I plan on living in it for 5 years minimum.  We call it home base.  Because the mortgage payment is so low, if everything goes south we can always come back to it. Slowly we will finish the basement and eventually move out and turn it into a full out rental.  Then do the same to a four plex.

So basically my tenants are smarter than me because I own a home and also a bunch of rentals? 

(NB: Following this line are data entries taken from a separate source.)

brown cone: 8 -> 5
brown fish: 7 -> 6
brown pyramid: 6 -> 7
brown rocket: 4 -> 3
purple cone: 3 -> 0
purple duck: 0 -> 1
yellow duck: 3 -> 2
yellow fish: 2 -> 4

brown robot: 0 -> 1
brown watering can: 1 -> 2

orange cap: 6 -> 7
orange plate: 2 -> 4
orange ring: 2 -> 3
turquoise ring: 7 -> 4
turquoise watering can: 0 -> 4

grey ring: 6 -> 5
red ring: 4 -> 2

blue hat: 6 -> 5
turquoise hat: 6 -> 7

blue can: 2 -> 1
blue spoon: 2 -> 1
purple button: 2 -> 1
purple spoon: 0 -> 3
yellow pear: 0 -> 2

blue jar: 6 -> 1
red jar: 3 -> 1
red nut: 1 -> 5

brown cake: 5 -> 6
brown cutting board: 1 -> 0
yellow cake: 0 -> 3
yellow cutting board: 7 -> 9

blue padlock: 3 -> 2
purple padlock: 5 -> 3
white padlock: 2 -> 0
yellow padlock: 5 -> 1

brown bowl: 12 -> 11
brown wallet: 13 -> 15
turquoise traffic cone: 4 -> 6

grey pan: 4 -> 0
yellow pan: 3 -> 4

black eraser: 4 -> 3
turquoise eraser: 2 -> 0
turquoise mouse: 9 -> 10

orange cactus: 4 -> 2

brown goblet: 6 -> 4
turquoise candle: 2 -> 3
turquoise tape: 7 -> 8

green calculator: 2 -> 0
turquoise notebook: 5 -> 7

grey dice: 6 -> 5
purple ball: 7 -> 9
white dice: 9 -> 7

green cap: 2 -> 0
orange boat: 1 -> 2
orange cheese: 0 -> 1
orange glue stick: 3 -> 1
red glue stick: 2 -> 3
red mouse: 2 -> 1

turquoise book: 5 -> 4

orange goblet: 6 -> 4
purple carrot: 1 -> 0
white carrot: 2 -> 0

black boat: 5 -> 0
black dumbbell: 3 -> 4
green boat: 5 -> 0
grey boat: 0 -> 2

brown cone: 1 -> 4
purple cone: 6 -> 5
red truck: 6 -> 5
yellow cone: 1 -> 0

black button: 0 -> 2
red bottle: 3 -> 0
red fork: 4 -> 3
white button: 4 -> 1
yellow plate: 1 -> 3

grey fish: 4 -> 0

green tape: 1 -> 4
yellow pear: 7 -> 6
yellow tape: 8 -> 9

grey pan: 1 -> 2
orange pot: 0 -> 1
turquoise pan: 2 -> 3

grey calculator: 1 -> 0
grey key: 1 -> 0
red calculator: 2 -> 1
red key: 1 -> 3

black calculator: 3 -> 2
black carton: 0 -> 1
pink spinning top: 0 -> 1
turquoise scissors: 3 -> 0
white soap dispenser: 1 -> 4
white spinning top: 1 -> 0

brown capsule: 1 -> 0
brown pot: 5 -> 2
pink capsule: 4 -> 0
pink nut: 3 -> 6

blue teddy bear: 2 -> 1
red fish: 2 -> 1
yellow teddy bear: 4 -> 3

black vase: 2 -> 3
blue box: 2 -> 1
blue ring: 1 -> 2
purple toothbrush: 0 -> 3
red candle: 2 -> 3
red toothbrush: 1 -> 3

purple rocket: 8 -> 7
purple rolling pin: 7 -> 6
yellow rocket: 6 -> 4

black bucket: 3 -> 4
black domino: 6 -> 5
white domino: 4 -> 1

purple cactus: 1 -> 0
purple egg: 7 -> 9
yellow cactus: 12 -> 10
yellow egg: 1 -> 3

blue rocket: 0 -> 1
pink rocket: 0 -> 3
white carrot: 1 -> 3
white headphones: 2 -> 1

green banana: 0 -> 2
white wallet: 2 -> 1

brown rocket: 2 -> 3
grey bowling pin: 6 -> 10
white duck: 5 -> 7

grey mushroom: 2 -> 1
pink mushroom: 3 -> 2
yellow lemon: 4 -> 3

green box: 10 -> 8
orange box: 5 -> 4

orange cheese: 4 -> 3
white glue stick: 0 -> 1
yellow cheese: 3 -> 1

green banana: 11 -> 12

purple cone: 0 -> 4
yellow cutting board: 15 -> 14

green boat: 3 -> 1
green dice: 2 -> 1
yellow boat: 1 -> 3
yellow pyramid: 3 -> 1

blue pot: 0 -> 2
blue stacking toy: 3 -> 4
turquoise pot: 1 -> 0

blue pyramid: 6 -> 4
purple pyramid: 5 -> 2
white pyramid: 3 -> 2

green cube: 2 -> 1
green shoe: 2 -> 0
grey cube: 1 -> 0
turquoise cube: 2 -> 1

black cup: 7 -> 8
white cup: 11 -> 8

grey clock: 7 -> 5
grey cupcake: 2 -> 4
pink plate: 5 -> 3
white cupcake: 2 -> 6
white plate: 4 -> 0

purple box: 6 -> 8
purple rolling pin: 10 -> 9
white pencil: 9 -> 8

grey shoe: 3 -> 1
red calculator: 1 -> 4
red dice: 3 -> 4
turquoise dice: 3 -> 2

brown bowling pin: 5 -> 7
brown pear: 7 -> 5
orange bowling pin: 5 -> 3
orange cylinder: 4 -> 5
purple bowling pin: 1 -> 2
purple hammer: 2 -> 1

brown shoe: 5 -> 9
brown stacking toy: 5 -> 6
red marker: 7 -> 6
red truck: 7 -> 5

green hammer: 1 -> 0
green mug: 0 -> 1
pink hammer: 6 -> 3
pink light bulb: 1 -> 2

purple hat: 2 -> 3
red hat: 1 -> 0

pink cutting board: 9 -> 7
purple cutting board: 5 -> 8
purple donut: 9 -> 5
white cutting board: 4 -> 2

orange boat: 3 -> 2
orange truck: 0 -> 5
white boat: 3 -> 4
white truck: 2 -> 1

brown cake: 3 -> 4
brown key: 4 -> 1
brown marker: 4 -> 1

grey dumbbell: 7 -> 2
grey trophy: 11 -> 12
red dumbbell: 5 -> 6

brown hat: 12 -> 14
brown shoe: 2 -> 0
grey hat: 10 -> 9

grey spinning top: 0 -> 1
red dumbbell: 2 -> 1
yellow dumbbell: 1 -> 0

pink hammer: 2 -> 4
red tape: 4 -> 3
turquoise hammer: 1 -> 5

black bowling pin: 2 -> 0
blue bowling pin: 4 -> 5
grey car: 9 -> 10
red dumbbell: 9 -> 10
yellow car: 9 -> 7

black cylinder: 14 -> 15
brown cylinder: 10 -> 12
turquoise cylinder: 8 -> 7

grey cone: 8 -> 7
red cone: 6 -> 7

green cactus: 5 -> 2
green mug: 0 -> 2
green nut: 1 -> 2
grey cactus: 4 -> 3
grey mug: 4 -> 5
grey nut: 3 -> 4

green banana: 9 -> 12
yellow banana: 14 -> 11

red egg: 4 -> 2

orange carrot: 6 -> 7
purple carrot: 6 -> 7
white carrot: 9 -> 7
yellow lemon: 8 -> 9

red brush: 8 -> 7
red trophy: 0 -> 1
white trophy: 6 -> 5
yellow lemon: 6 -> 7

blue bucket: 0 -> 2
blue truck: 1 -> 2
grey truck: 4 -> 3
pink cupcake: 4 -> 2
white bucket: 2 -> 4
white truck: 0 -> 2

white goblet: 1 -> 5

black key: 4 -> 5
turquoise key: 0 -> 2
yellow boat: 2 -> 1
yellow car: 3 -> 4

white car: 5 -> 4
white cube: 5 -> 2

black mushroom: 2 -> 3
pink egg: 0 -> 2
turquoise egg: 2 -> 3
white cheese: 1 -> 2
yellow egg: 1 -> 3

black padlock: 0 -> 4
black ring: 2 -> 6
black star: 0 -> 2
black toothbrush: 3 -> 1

I think some people's feathers were ruffled but I suspect they didn't read my thread in its entirety because I said I believe ownership is a better alternative to renting in terms of reducing the wasteful spend, but that doesn't make your primary home a profitable investment.  The point of the article was to introduce a thought experiment to help folks who financially suffer under common misconceptions, as millions of aspiring homeowners are romantic about real estate, and spend more than they budgeted for that bigger house or bigger yard, or a chefs stove that is a total and utter SUNK COST, and then justify it by parroting that "Your home is your biggest investment" expression. This is false, and I recommended people not live above their means by purchasing a trophy house, and instead live below their means and re-INVEST the rest into....drumroll............... real estate; rehabbing, flips, rentals, multi-family, etc.!  The bulk of the rebuttals of my article are going something like this: "Oh yeah?! Well, I [insert investment strategy here], and made [insert dollar amount]." To which I say, of course you did! There are millions of home owners who still can't sell their property for what they paid for it 10 years ago, and have 10 years worth of outdated color schemes, wear and tear, depreciated appliances, etc. The maximum debt-to-income ratio was 43%, Fannie raised it the DTI ceiling to 50 percent. This is not financially savvy. This is not real estate investing acumen.  Sure - their home appreciates, but as I said, those profits will be evaporated by the cost of selling the home plus the costs of interest, among other things. And I repeat: Equity derived from your principal payments is not profit, equity is savings. Would you classify your bank as an investment if you deposited money into your savings each month and then withdrew it 5 years down the road? What did they do for your money other than hold it? The only profit in your primary residence is the difference between what it was worth when you bought it and what it is worth when you sold it (appreciation). And what I'm saying which has yet to be challenged  is that when you deduct all the mortgage interest and Realtor fees, you clearly lose money. 

If you think primary, residential real estate is profitable, I'd love to see the calculus that proves it, rather than listen to anecdotes that involve principal payments because those aren't profits.